Wednesday, March 29, 2006

Unloading

I'm feeling self-destructive. That explains the red velvet cake I'm shovelling into my mouth and the Diet Mountain Dew I'm washing it down with. (I know it says "diet" but anything whose ingredients include something called "brominated vegetable oil" cannot be healthful.) Some of the frustrations that have piled up I've detailed before. See previous entries.

Then there's the townhouse I'm having built. That might become a blog of its own. When the builder, KB Home, constructed the model it didn't pass the code inspection. The upstairs bathroom was too narrow and the distances between the toilet, the sink faucet and the bathtub spigot were too close.

This isn't Bob & Joe's Housemakers I'm dealing with here, people. This is one of the biggest home builders in the country and it can't design a home that passes code? "The code changed," my sales guy tells me, as if I can't smell that BS from ten miles away. I could tell when I saw the model that it was a squeeze to get into the bathroom and I'm not exactly a hefty guy.

So the builder redesigns the bathroom in a way that I hate and doesn't tell me! My sales guy calls every other week to give me progress updates on the construction but never thinks to mention this. Oh, but wait! There's more! To make the bathroom wider, they have to cut into what was going to be the master bedroom's walk-in closet. Now it's not a walk-in closet unless you're (insert anorexic supermodel's name here).

Once the main structure of the building is complete, someone from KB Home leads you on your "pre-drywall meeting." It's on that walk through the home I notice the bathtub in the wrong place and say, in so many words, "Hey! WTF is up with my tub!" Again, even standing inside the building looking at it, they don't bother to tell me. I have to point it out to them!

I have two things going on here. One is that I essentially don't have the home that I signed the contract for and, two, I am dealing with people who obviously think they can pull any old crap out of their hat and have me believe it's a rabbit. I might not be the sharpest bulb in the drawer but the stink here is more than strong enough for me to sniff it out.

Then I see that the building that on the community site map sits to the south and west to mine is about to have its foundation poured in a place that will obstruct about one-third of the rear view of my building -- possibly including my unit. When I first visited the sales office before signing my contract, the sales guy told me there was a lot premium in addition to the home price. What for? "The pond view," my sales guy said at the time. Now my pond view could turn into that of someone else's patio. Listen, I realize that with townhouses, you're going to be closer to your neighbors than if you're in a single family home. But that shouldn't mean that I should sit within literal spitting distance of someone else's building.

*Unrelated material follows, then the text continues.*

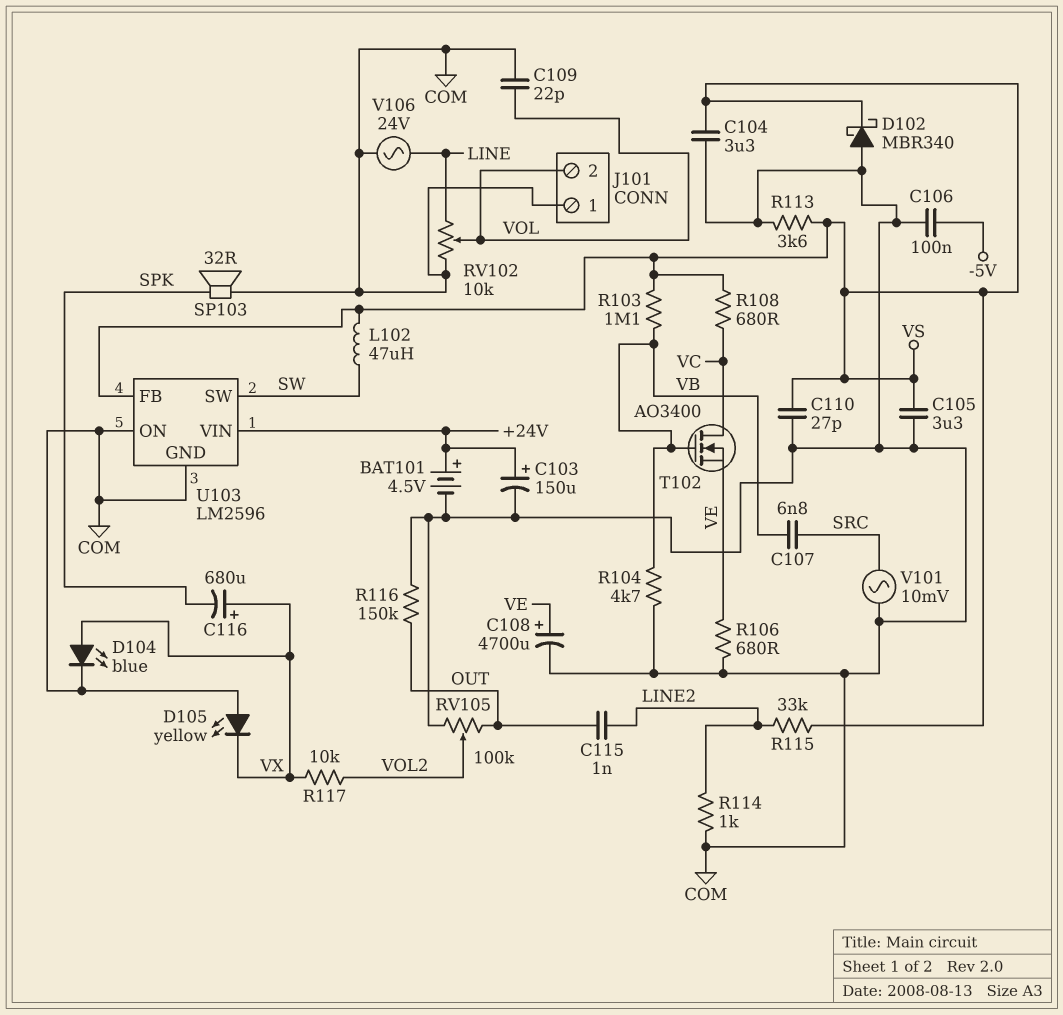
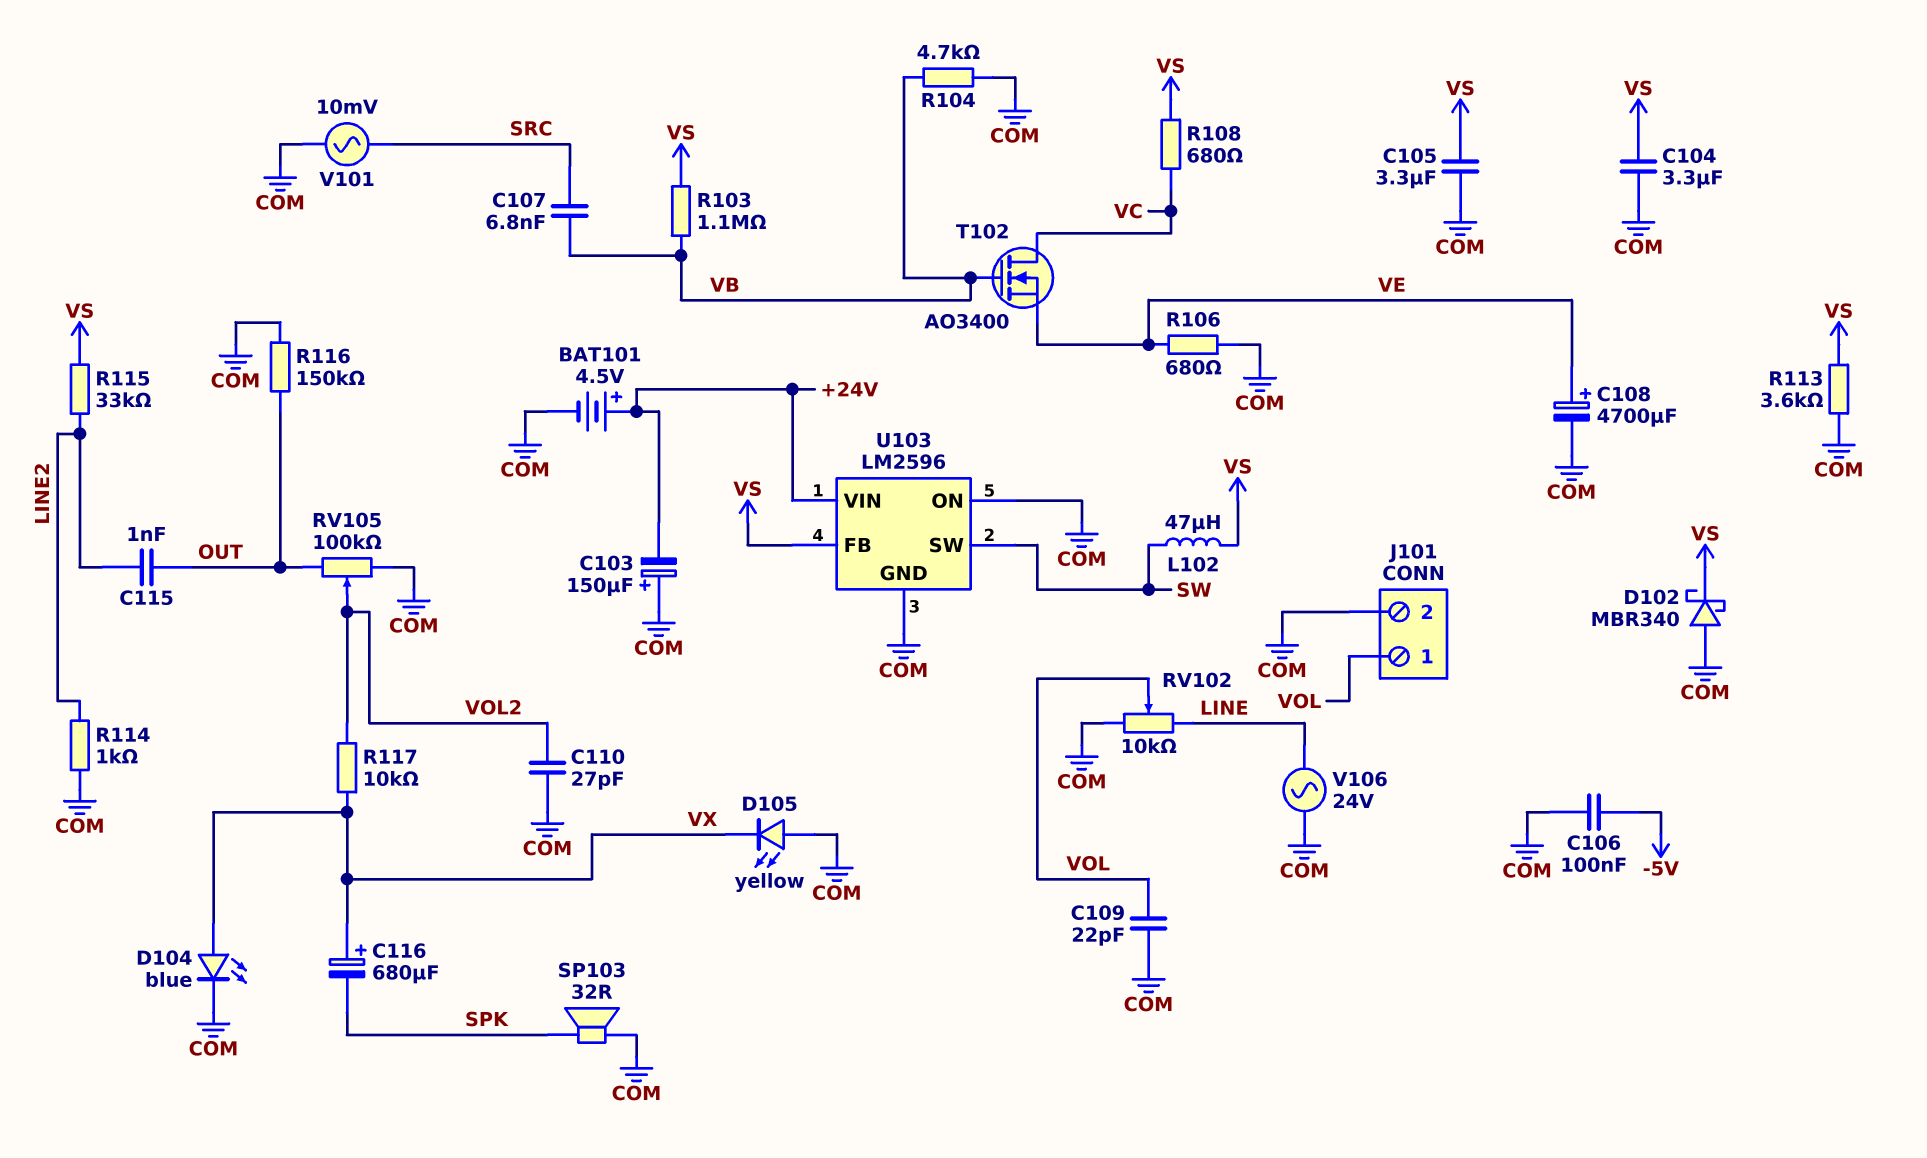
C103: 150uF (plus +24V, minus COM) -> 150uF (plus COM, minus +24V)
C110: 27pF (COM, VS) -> 27pF (COM, VOL2)
J101 pin 1: COM -> VOL
J101 pin 2: VOL -> COM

And, for now, I won't get started on the damage to the tub that the project manager tells me that is merely cosmetic.


I could wrangle my way out of the contract and get my deposit back. But how do I get the last ten months of my life I've waited for this thing back? I have to live somewhere.

I know. It's not the end of the world. The home will be habitable. But it seems to me that when you're about to hand over a sizeable chunk of your life savings to someone for a home, there shouldn't be any questions about it, should there?